Awesome...what a *******. I don't get his reasoning that peeing in bottles is more convenient and cleaner than just going in the toilet/urinal. I'm not sure, but I think I was properly potty trained when I was 2 years old so I'm thankful that I'm one notch above that guy.

Soooo wrong :rotfl
 
What a waste of time. I stopped reading about halfway through the second paragraph.
 
Could be true. One of my best friends has a story where he was at a girl's place, she was taking a shower, with the only bathroom being occupied, he had a desperate need to take a dump, so he opted for her sink/garbage disposal. He has told this story on numerous occasions to only his closest friends, so I have to believe the guy.
 
I don't understand how people try to hold taking a dump in. It's not possible. You will eventually ____ your pants if you gamble like that often.
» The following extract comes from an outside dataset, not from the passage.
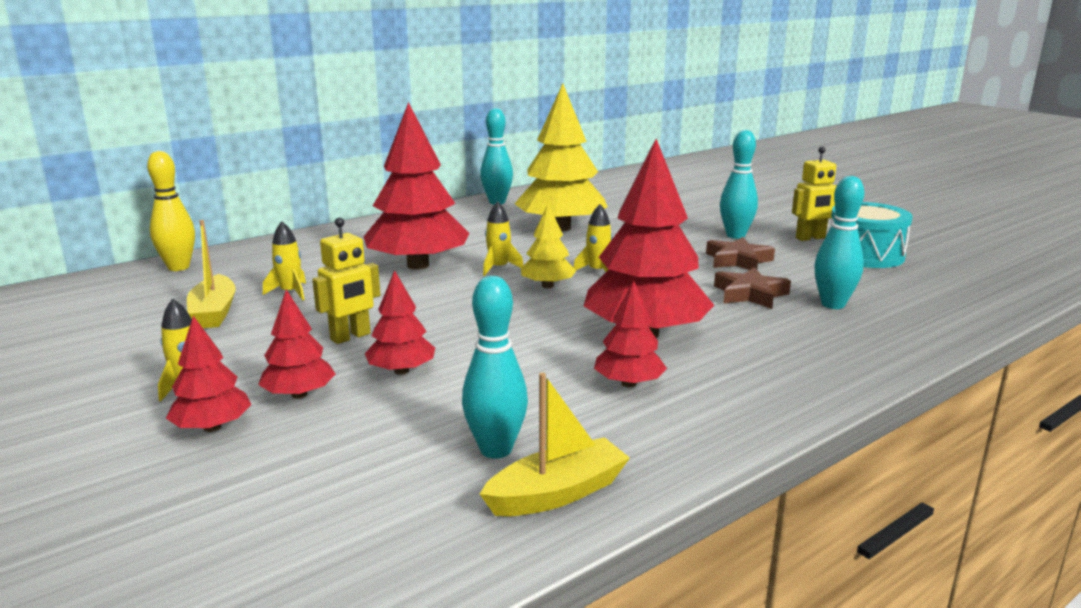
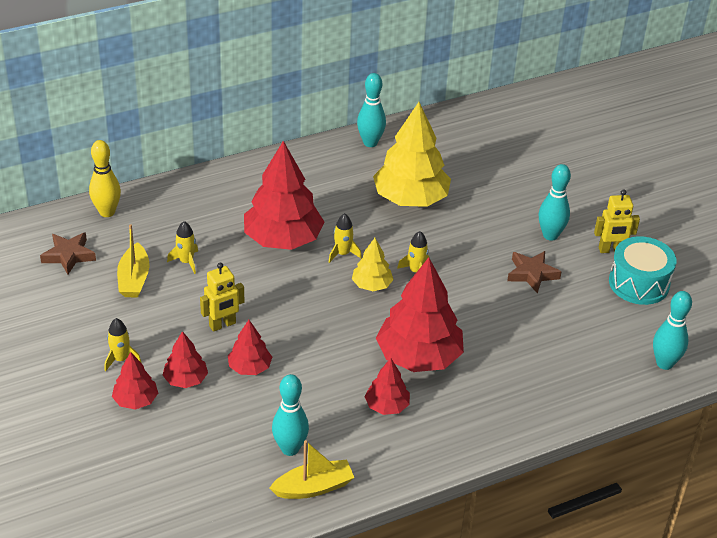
camera: 10 degrees right, 20 degrees up
(750, 294) = (516, 322): brown star -> brown star (69, 255)
(833, 304) = (569, 346): turquoise bowling pin -> turquoise bowling pin (664, 363)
Another co-worker was driving back from boating all day, thought he could hold it when he got the urge, and eventually crapped his pants while driving. I think he regrets telling this story to us, his co-workers.
 
I don't understand how people try to hold taking a dump in. It's not possible. You will eventually ____ your pants if you gamble like that often.

Another co-worker was driving back from boating all day, thought he could hold it when he got the urge, and eventually crapped his pants while driving. I think he regrets telling this story to us, his co-workers.

Not the best thing to admit to your friends and co-workers, he will be made fun of for months to come :lol
 
[ame="https://youtu.be/kLzMZbQrKgQ"]https://youtu.be/kLzMZbQrKgQ[/ame]
 
I have never...NEVER had a problem holding it in when I need to. And that includes overnight stints in the field when I was in the Marines.

However...the key is that you have to quit eating. Keep eating, and abandon all hope.

That being said, I do not believe this story for a minute. Some of the other posts indicate that this guy is a joker and is always posting stuff like that.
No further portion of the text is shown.